A controversial proposal to tax imports while exempting exports remains on the table as the Trump administration mulls an overhaul of the U.S. tax code, Treasury Secretary Steven Mnuchin told the Financial Times.
In an interview with the FT, Mnuchin said the so-called border-adjusted tax is “just one of many things we’re looking at,” but that there may be other ways to raise $1 trillion in revenue.
House Republican leaders have said the proposed border tax would remove U.S. companies’ incentives to ship jobs overseas, but others worry it would wind up being a hit to Americans’ wallets.
Read: House border-adjusted tax would raise prices for consumers, New York Fed economist says.
President Donald Trump said in an interview last week with Fox Business Network that he doesn’t like the term “border adjustment.” But he appeared to embrace some form of a tax on imports, saying: “the other countries, if they’re charging you a 50% tax, you say, OK, whatever you charge, we’re charging.”

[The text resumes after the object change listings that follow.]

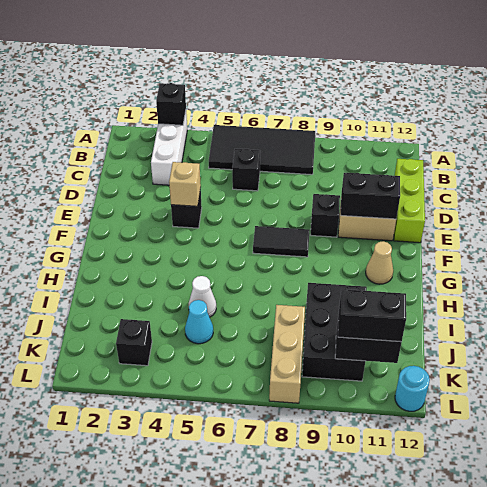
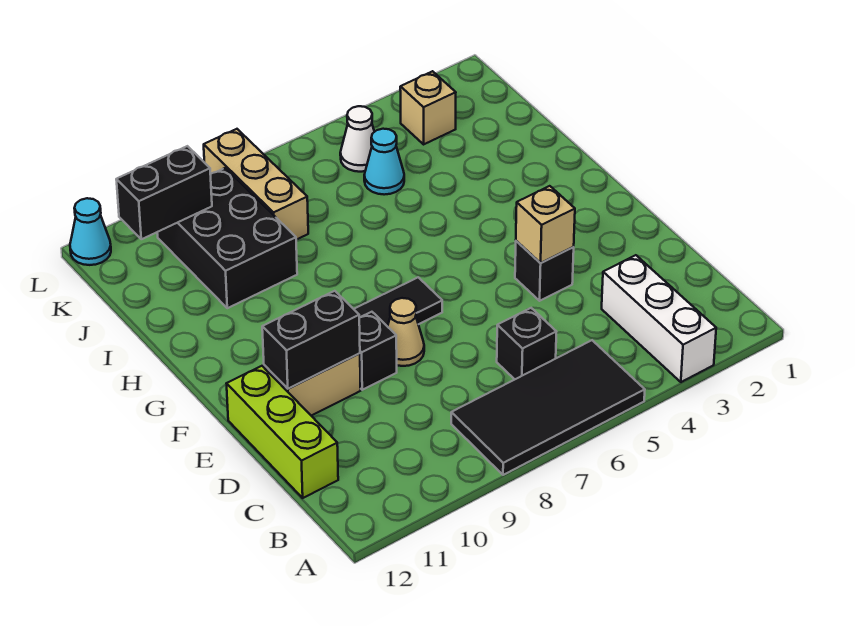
black brick A3 level 2 -> none
tan cone G11 level 1 -> tan cone E8 level 1
white cone I5 level 1 -> white cone K5 level 1
black brick K3 level 1 -> tan brick K3 level 1
black brick K10:K11 level 3 -> none
cyan round brick L12 level 1 -> cyan cone L12 level 1

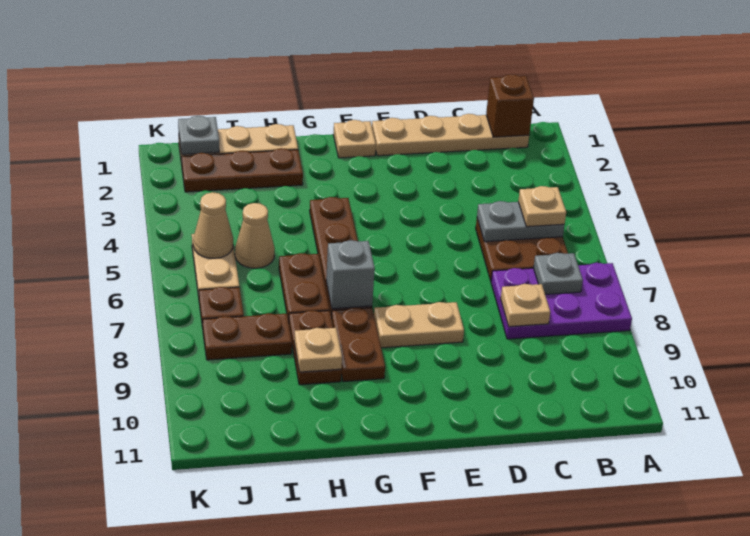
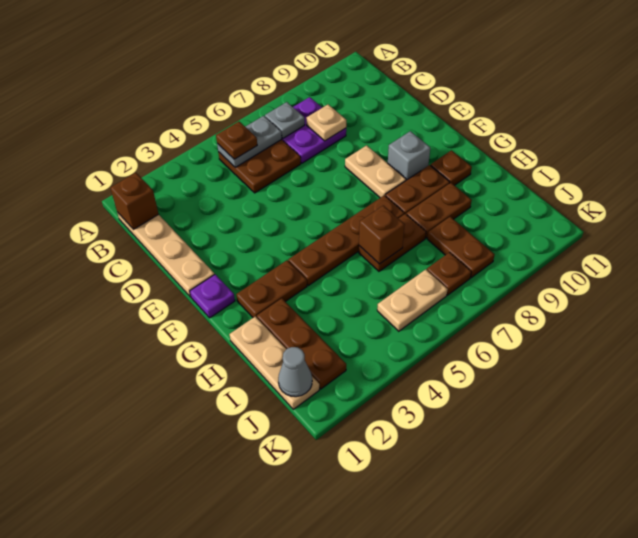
purple plate A7:C8 level 1 -> purple plate B7:C8 level 1
grey plate B5:C5 level 2 -> grey plate B5:B6 level 2
tan plate B5 level 3 -> brown plate B5 level 3
tan plate F1 level 1 -> purple plate F1 level 1
none -> brown plate G2:G3 level 1
grey brick G7 level 2 -> grey brick F9 level 1
none -> brown plate G10 level 1
none -> brown brick H6 level 2
tan plate H9 level 2 -> none
tan cone I5 level 1 -> none
grey plate J1 level 2 -> grey cone J1 level 2
tan cone J5 level 2 -> none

Trump campaigned on pushing through a major tax overhaul that lowers rates for consumers and businesses. But Mnuchin acknowledged in the FT interview that getting tax reforms through Congress and to Trump’s desk before August was “highly aggressive to not realistic at this point.” He said the battle over health-care reform probably slowed down a tax overhaul.
In a note on Wednesday, Alec Phillips of Goldman Sachs said he didn’t believe border adjustment would be part of a tax package.
“Our view continues to be that tax legislation is likely to become law, but that it is more likely to be a tax cut with limited elements of reform, namely a 25% corporate rate with provisions allowing for low-tax repatriation of foreign profits, incremental base broadening, and no border-adjusted tax.”